Quelques compléments :

  • Extraits choisis de la Revue nationale stratégique sur le sujet : Objectif stratégique (OS) n°4 (‘Une résilience cyber de premier rang). « En outre, le déploiement de centres de réponse aux incidents (CSIRT) au sein des ministères, dans les secteurs économiques et les territoires s’est concrétisé et se poursuit : l’InterCERT France, qui réunit la plupart des CSIRT français, s’est renforcé durant cette période ; un nouveau dispositif d’accompagnement grand public, le « 17Cyber » a été déployé pour les victimes de cyberattaques. » « Ce plan reposera sur la poursuite de programmes ciblés d’accompagnement à la cybersécurité. Dans la continuité des programmes engagés, la mise en œuvre de la directive NIS 2 doit être accompagnée par des financements d’amorçage au profit des secteurs et des acteurs les plus vulnérables et les plus critiques pour le fonctionnement de la Nation. Les CSIRT devront être pérennisés et renforcés. » et « Pour garantir sa capacité à détecter, prévenir et entraver les cyberattaques, le partage d’informations techniques sur les menaces sera augmenté. Il associera en particulier les OIV, les prestataires de cybersécurité et les opérateurs de télécommunications, en s’appuyant sur les réseaux de CSIRT. »
  • Le budget de l’ANSSI a diminué de 3,5 M€ de crédits de paiement (CP) en 2025 par rapport à l’année précédente.
  • Les structures juridiques et l’éventuel rattachement administratif des différents CSIRTs sont variables (le GIP ACYMA est… un GIP, certains CSIRTS sont adossés à des associations, des directions ministérielles, voire sous-traités, in fine, à des acteurs privés, etc…).
  • Les missions des CSIRTs sont très variées, potentiellement évolutives et fixées dans leur RFC2350 : anticipation, prévention (sensibilisation, autres), identification et suivi des vulnérabilités, cela dépasse bien souvent le simple cadre – souvent seul retenu – de la réponse à incident.

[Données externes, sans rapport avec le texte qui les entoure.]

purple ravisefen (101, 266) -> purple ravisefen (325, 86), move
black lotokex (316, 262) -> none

  • Peut-être surprenant, mais les objectifs de niveau de maturité des CSIRTS n’est pas vraiment évoqué, alors qu’il existe un cadre pour le déterminer (SIM3).

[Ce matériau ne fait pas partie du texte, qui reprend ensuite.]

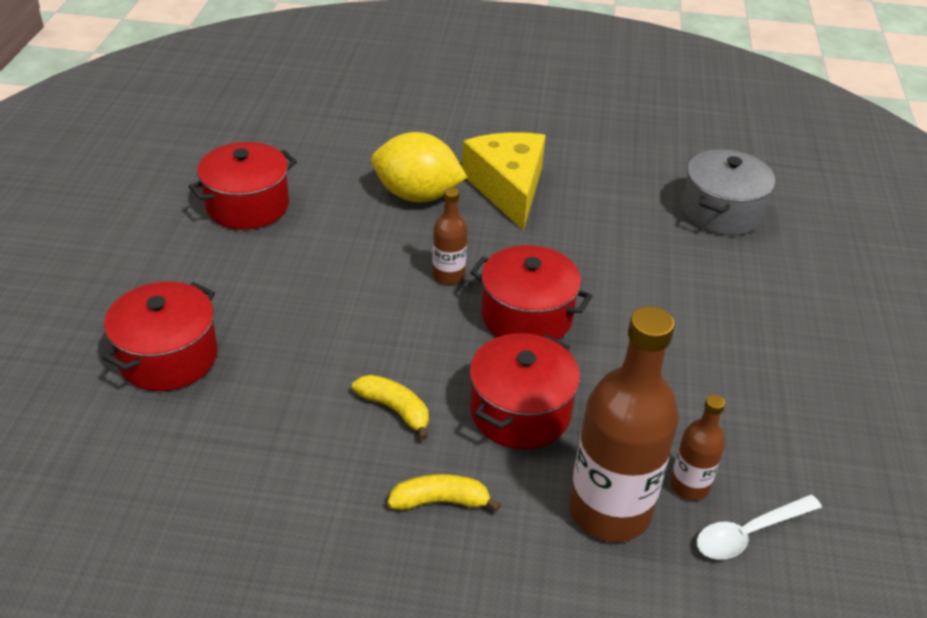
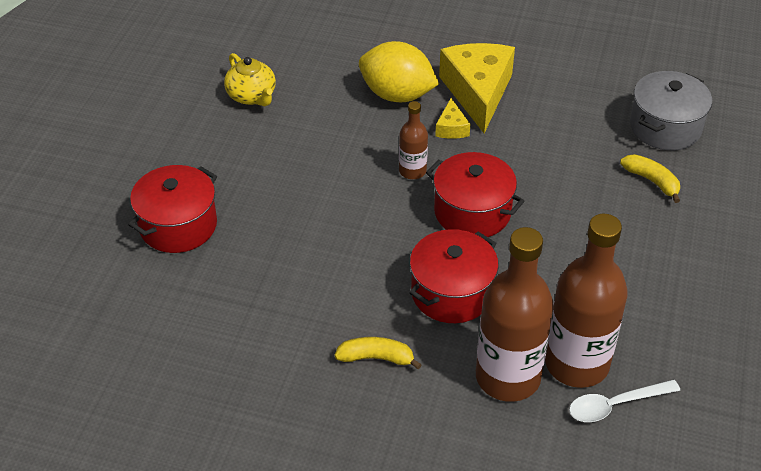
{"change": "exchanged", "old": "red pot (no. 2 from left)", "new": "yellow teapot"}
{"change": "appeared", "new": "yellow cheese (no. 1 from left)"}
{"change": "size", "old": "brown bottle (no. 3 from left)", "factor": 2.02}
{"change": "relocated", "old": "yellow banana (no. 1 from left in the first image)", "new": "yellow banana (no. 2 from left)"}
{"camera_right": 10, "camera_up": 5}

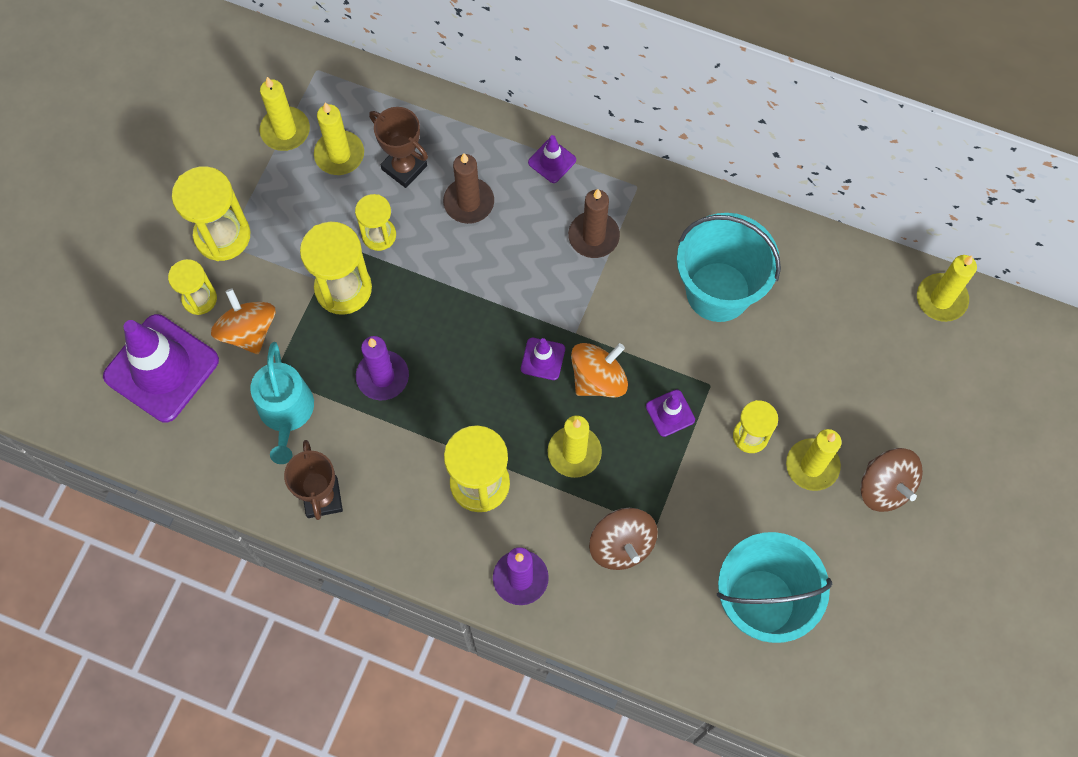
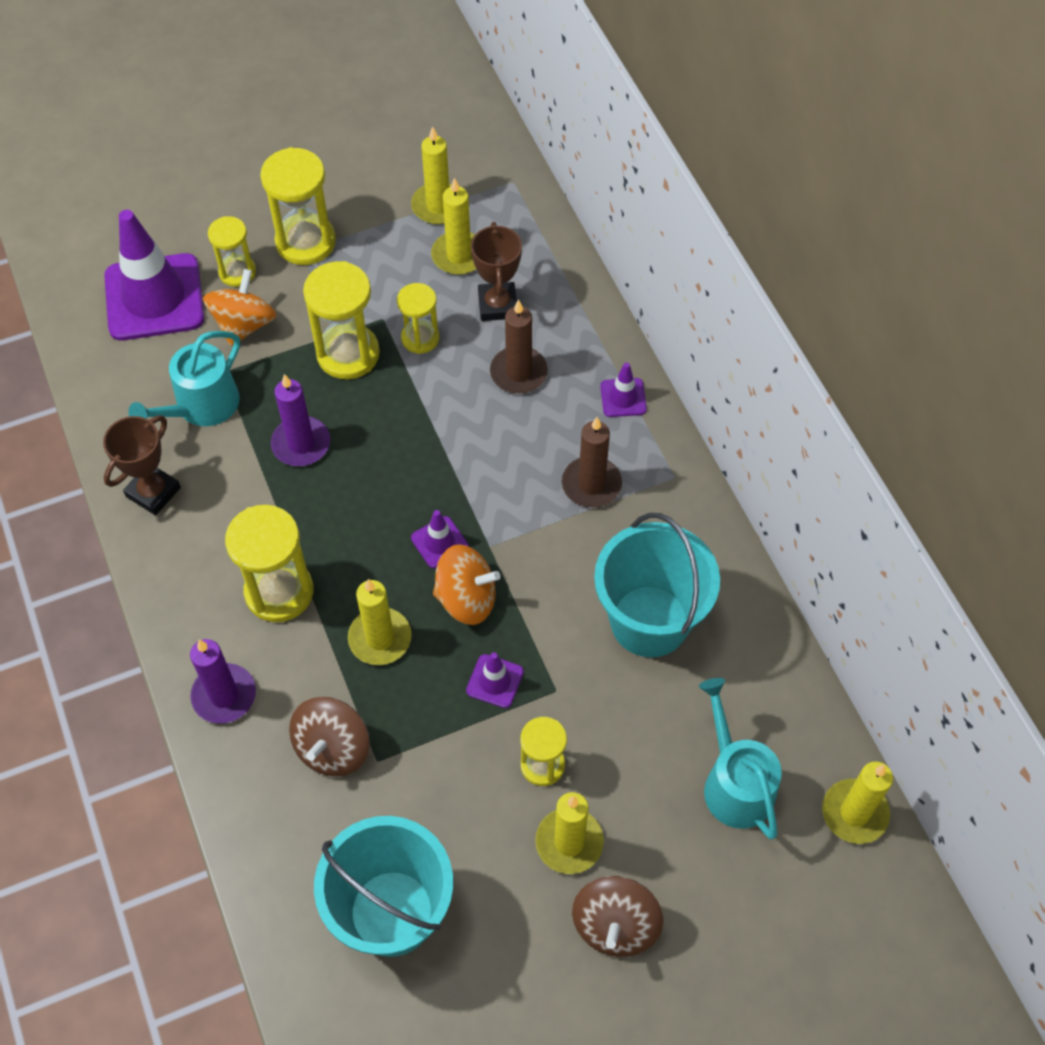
{"change": "appeared", "new": "turquoise watering can (no. 2 from left)"}
{"camera_right": 45, "camera_up": -10}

  • Certains CSIRTs s’intègrent dans des structures d’accompagnement et de montée en maturité aux vocations beaucoup plus larges.
  • Certains secteurs critiques sont couverts par des instructions interministérielles qui fixent les modalités de remontée des incidents cyber, leur coordination et les intervenants (notamment l’II230/SGDSN).

J’ai hâte de lire la Stratégie nationale de cybersécurité et le budget associé.

Espérons des mesures, notamment sectorielles, claires et efficaces au profit des bénéficiaires.